This article is an excellent teaser for next week’s presentation in the RIPE NCC Services WG at RIPE 82. It raises a number of questions in the reader’s mind and gives an implicit promise that these will be addressed in the presentation and in subsequent discussion. Here below are some questions which occur to me, in no particular order. I am interested to know the extent to which community input has informed the project, as it touches the scope of three RIPE working groups (Database, Routing, and NCC Services) and that of the Database Requirements Task Force. The intention to include an additional cloud provider is mentioned; I would like to know what the timeline for this is, and what the current state of progress is. I wonder how the availability of the service will be assessed for testing against the proposed targets (five nines and worst-case 1-hour recovery from catastrophe). I also wonder how apparent conflict between these availability targets will be resolved. I will share my arithmetic separately later. I would like to know the rationale for two design choices: the use of the DNS, rather than BGP and anycast for maintaining or restoring service under fault conditions, and the selection of a “fallback” model rather than a “composite cloud” model. I am sure that other members of the community will have equally (or even more) interesting questions, and look forward to an interesting presentation at RIPE 82 and to the subsequent discussion. Best regards, Niall O’Reilly
On 13 May 2021, at 16:19, Niall O'Reilly wrote:
I will share my arithmetic separately later.

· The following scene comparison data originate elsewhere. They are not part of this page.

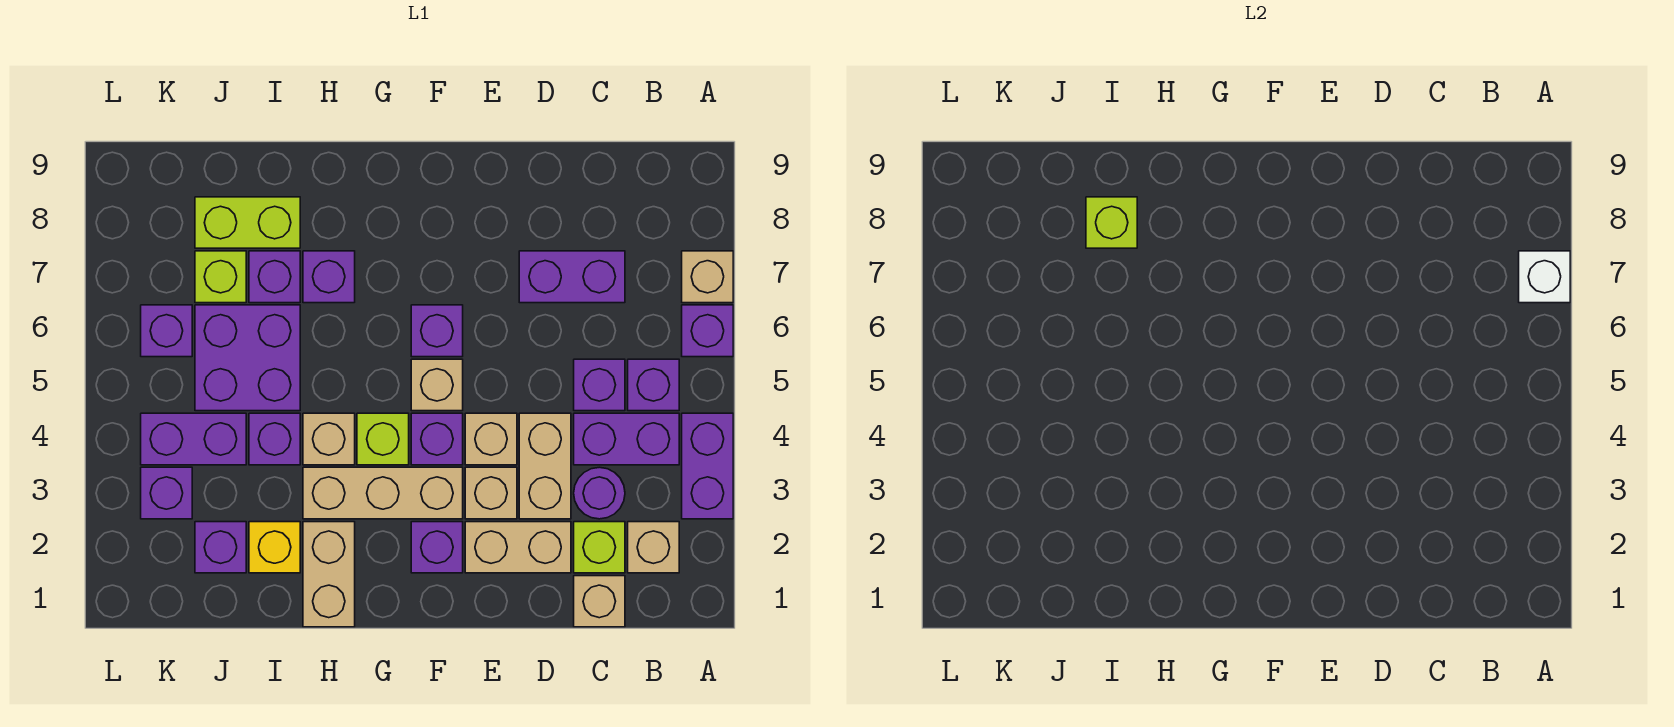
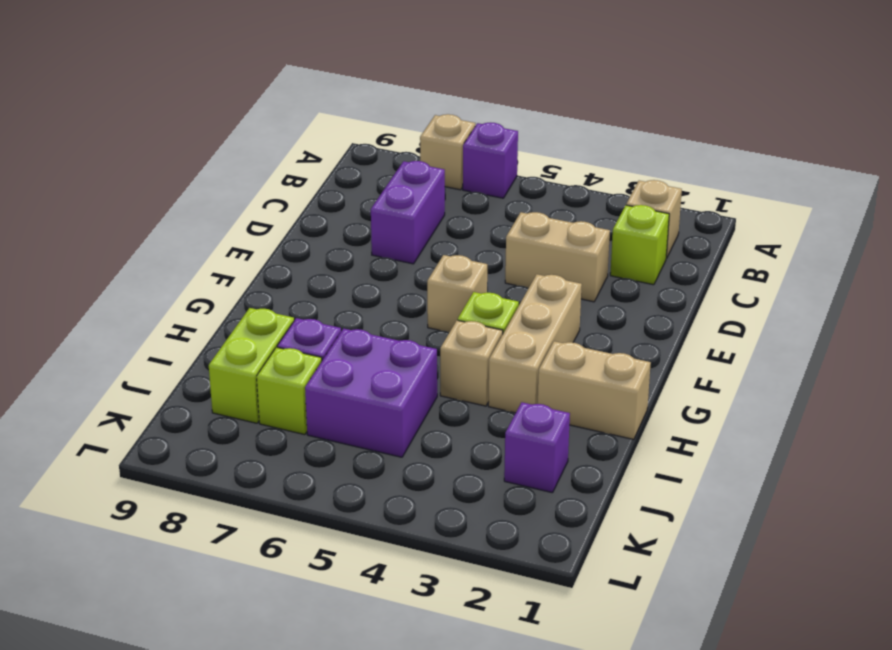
none -> purple brick A3:A4 level 1
none -> purple brick B4:C4 level 1
none -> purple brick B5 level 1
none -> tan brick C1 level 1

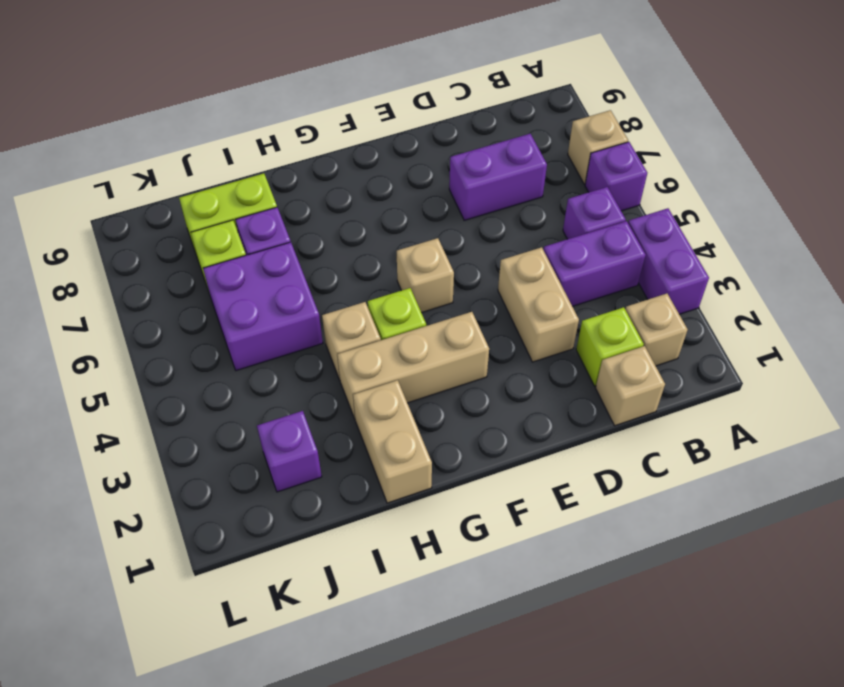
none -> purple round brick C3 level 1
none -> purple brick C5 level 1
none -> tan brick D2:E2 level 1
none -> tan brick E3 level 1

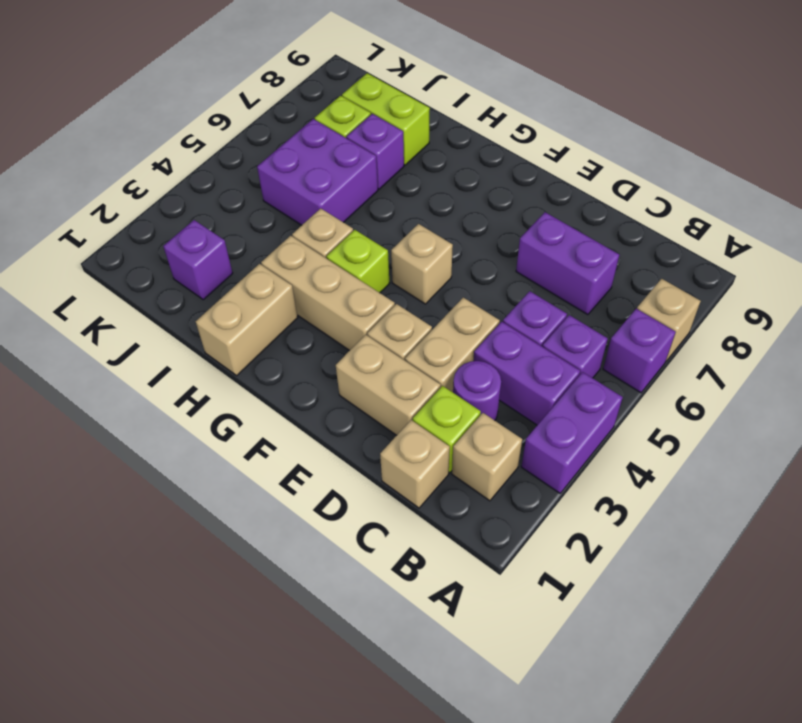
none -> tan brick E4 level 1
none -> purple brick F2 level 1
none -> purple brick F4 level 1
none -> purple brick F6 level 1

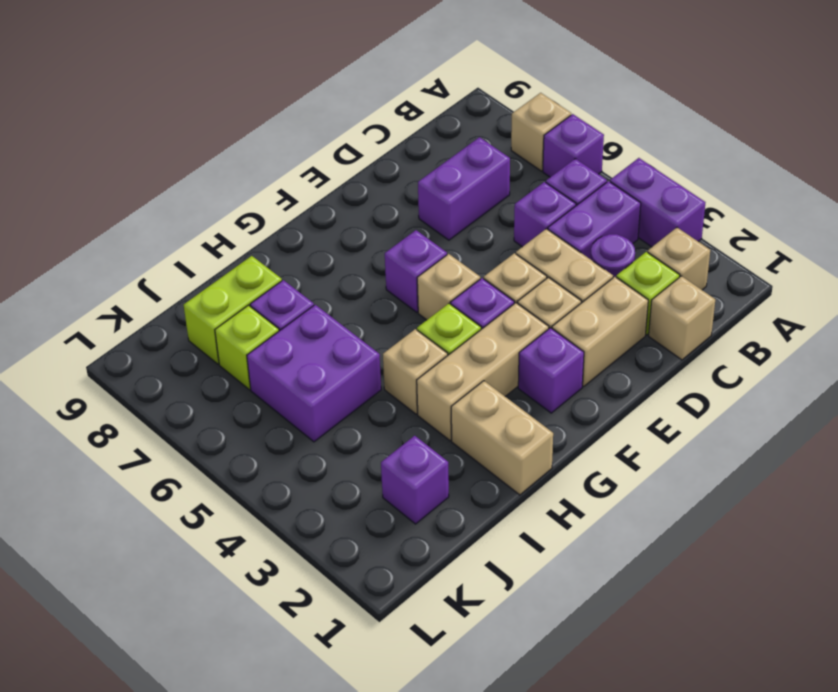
none -> purple brick H7 level 1
none -> yellow brick I2 level 1
none -> purple brick I4 level 1
none -> purple brick J4:K4 level 1

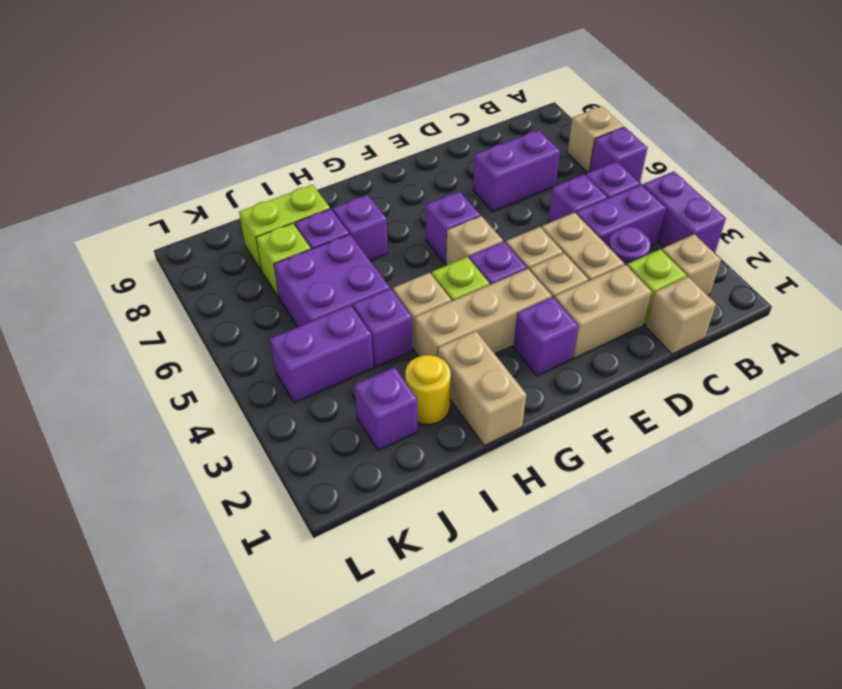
yellow round brick I2 level 1 -> yellow brick I2 level 1
none -> purple brick K3 level 1
none -> purple brick K6 level 1
none -> white brick A7 level 2
none -> lime brick I8 level 2

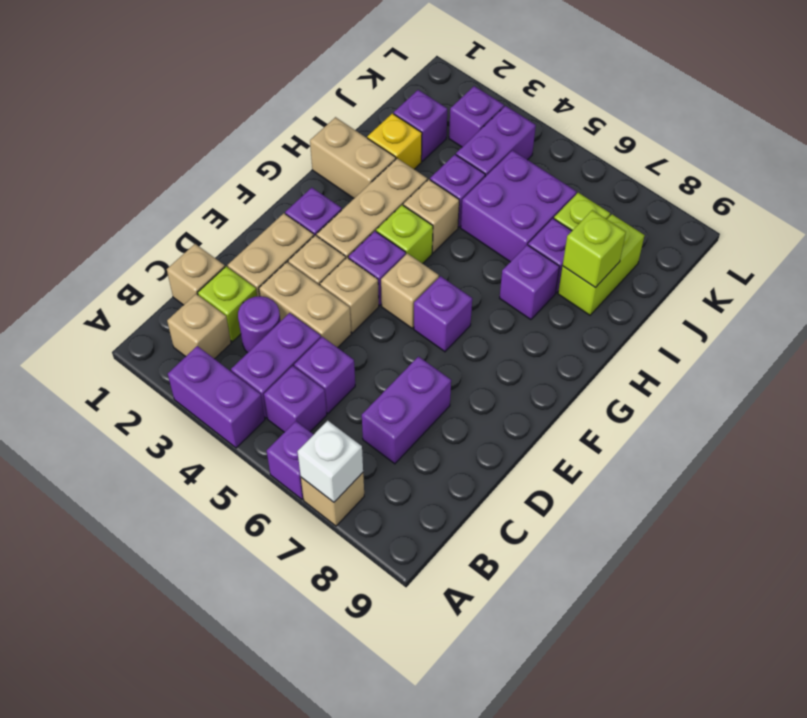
none -> purple brick K6 level 1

So, as promised. 1. Time to recover five-nines availability after worst-case service-recovery delay: An hour’s outage must be matched by a minimum of 99,999 hours uninterrupted availability. 99999 / ( 24 * 365 ) gives 11.4. That’s nearly eleven and a half years. 2. Maximum cumulative outage between RIPE meetings which would allow RIPE NCC to report achieving the five-nines target. RIPE meetings are held twice a year, but not precisely six months apart; the interval is approximately 180 days. Converting to seconds and dividing by 100,000 is equivalent to multiplying by 0.864, as there are 86400 seconds in a day. 180 * 0.864 gives 155.5 seconds, or just over 2 minutes and 30 seconds. Best regards, Niall
On Thu, May 13, 2021 at 04:57:21PM +0100, Niall O'Reilly wrote:
On 13 May 2021, at 16:19, Niall O'Reilly wrote:
I will share my arithmetic separately later.
So, as promised.
Time to recover five-nines availability after worst-case service-recovery delay: An hour’s outage must be matched by a minimum of 99,999 hours uninterrupted availability.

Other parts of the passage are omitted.